ECLI:NL:RBDHA:2022:9178
Rechtbank Den Haag
- Eerste aanleg - enkelvoudig
- Rechtspraak.nl
Beoordeling van een Wob-verzoek inzake openbaarmaking van een Koninklijk Besluit
In deze uitspraak van de Rechtbank Den Haag op 1 augustus 2022, wordt het beroep van eiser, dr. [eiser], tegen de afwijzing van zijn Wob-verzoek door de minister van Defensie beoordeeld. Eiser heeft verzocht om openbaarmaking van het originele Koninklijk Besluit met de handtekening van de Koning, dat volgens hem niet door verweerder is verstrekt. De rechtbank behandelt de afwijzing van het Wob-verzoek, dat aanvankelijk op 28 september 2020 werd afgewezen en later op 24 februari 2021 werd herroepen met een aanvullend document. Eiser stelt dat verweerder het verzoek te beperkt heeft opgevat en dat het originele document openbaar moet worden gemaakt.

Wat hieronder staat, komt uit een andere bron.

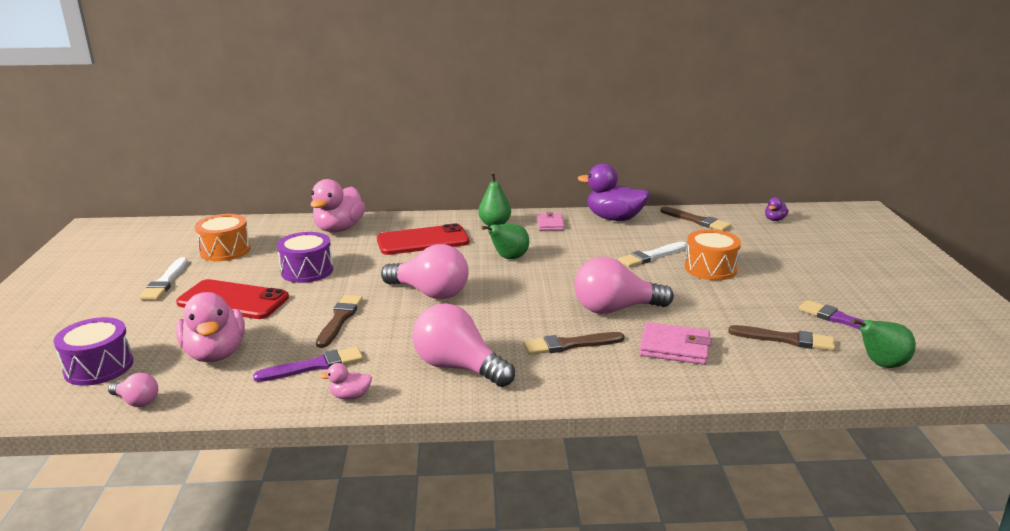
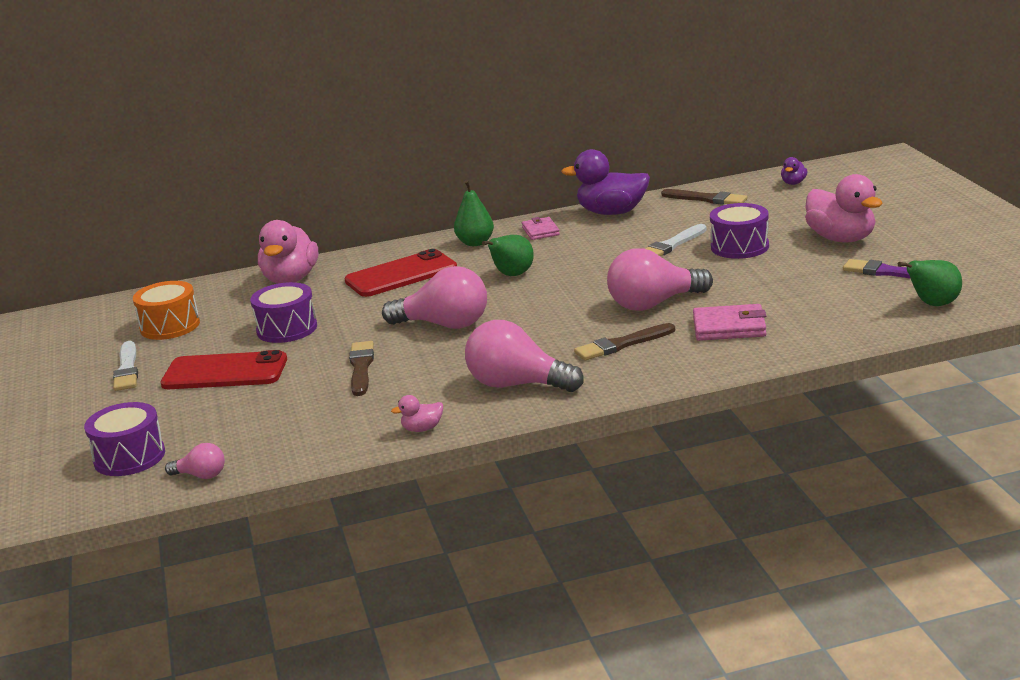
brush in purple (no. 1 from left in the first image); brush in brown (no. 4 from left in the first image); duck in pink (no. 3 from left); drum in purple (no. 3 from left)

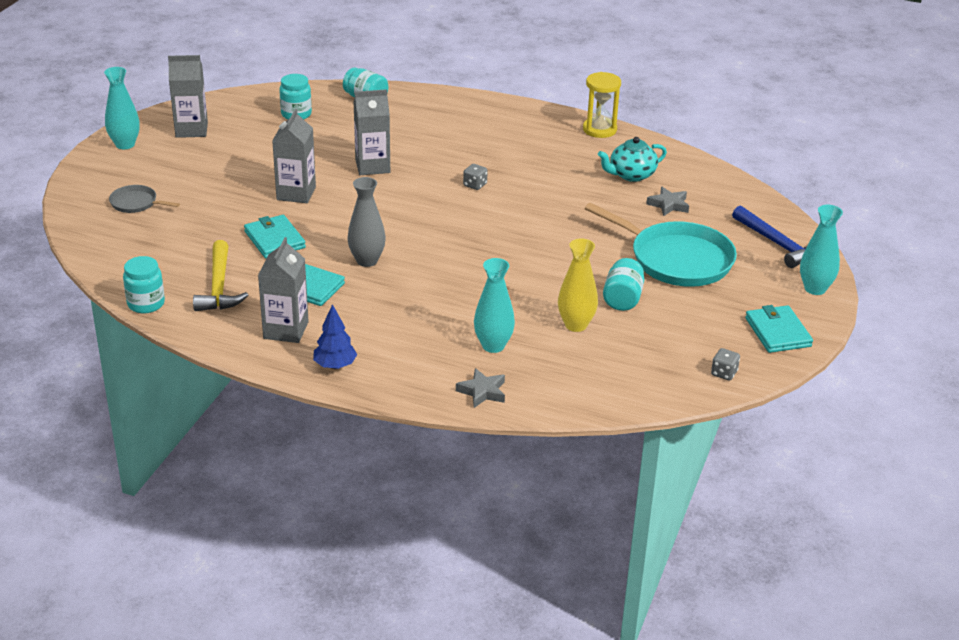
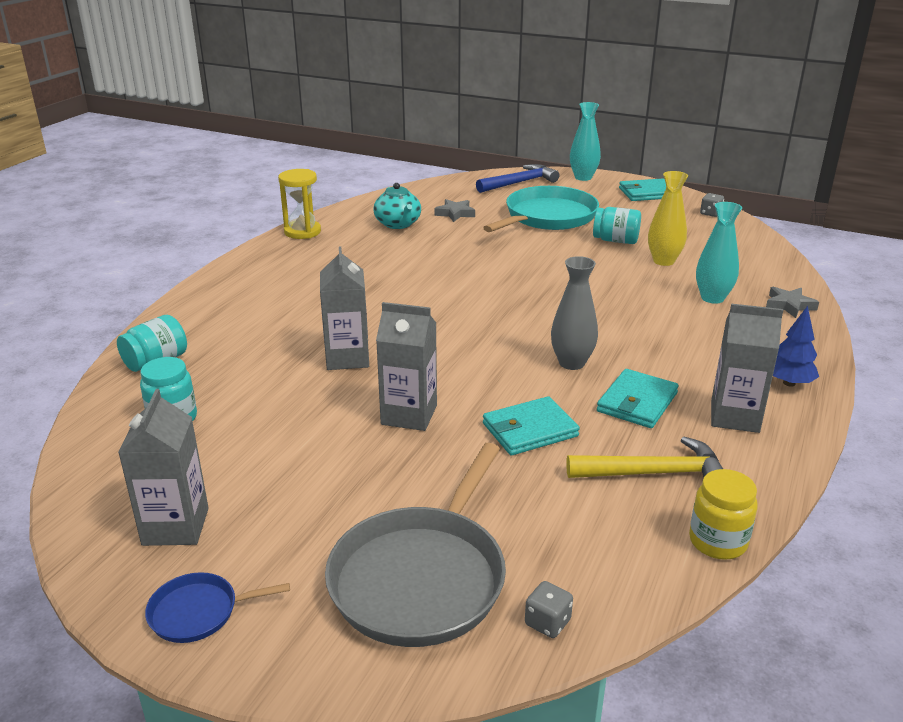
dice in grey (no. 1 from left); pan in blue; jar in yellow; pan in grey

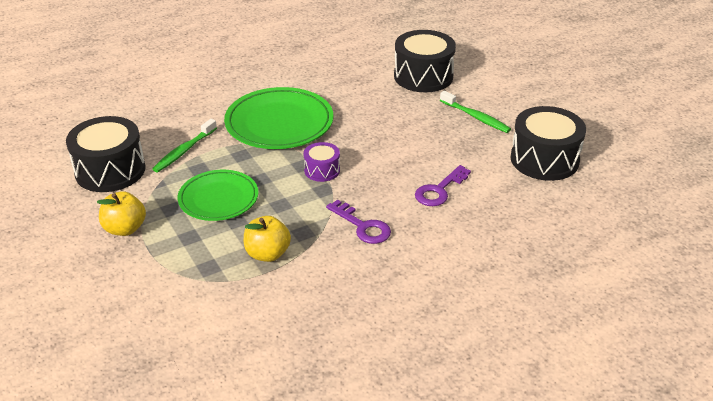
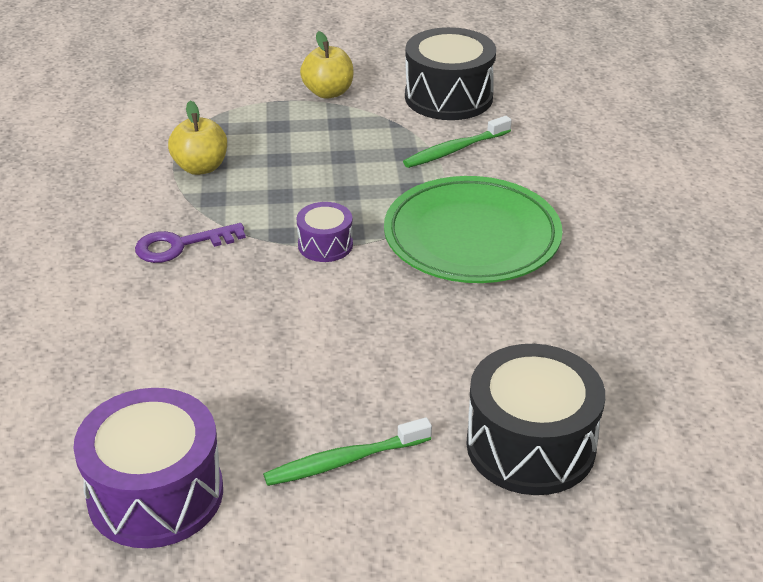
plate in green (no. 1 from left in the first image); key in purple (no. 2 from left in the first image); drum in purple (no. 1 from left); toothbrush in green (no. 2 from left)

De rechtbank overweegt dat de Wet openbaarheid van bestuur (Wob) betrekking heeft op documenten die bij een bestuursorgaan berusten. Verweerder heeft verklaard dat het originele Koninklijk Besluit niet in zijn bezit is en dat alle relevante documenten aan eiser zijn verstrekt. De rechtbank concludeert dat er geen reden is om te twijfelen aan de door verweerder weergegeven procedure en dat het originele document niet beschikbaar is voor openbaarmaking. Eiser heeft geen concrete aanwijzingen gegeven dat het document wel in het bezit van verweerder is.
De rechtbank verklaart het beroep ongegrond, wat betekent dat eiser geen recht heeft op terugbetaling van griffierechten of vergoeding van proceskosten. De uitspraak is openbaar gemaakt en partijen zijn geïnformeerd over de mogelijkheid tot hoger beroep.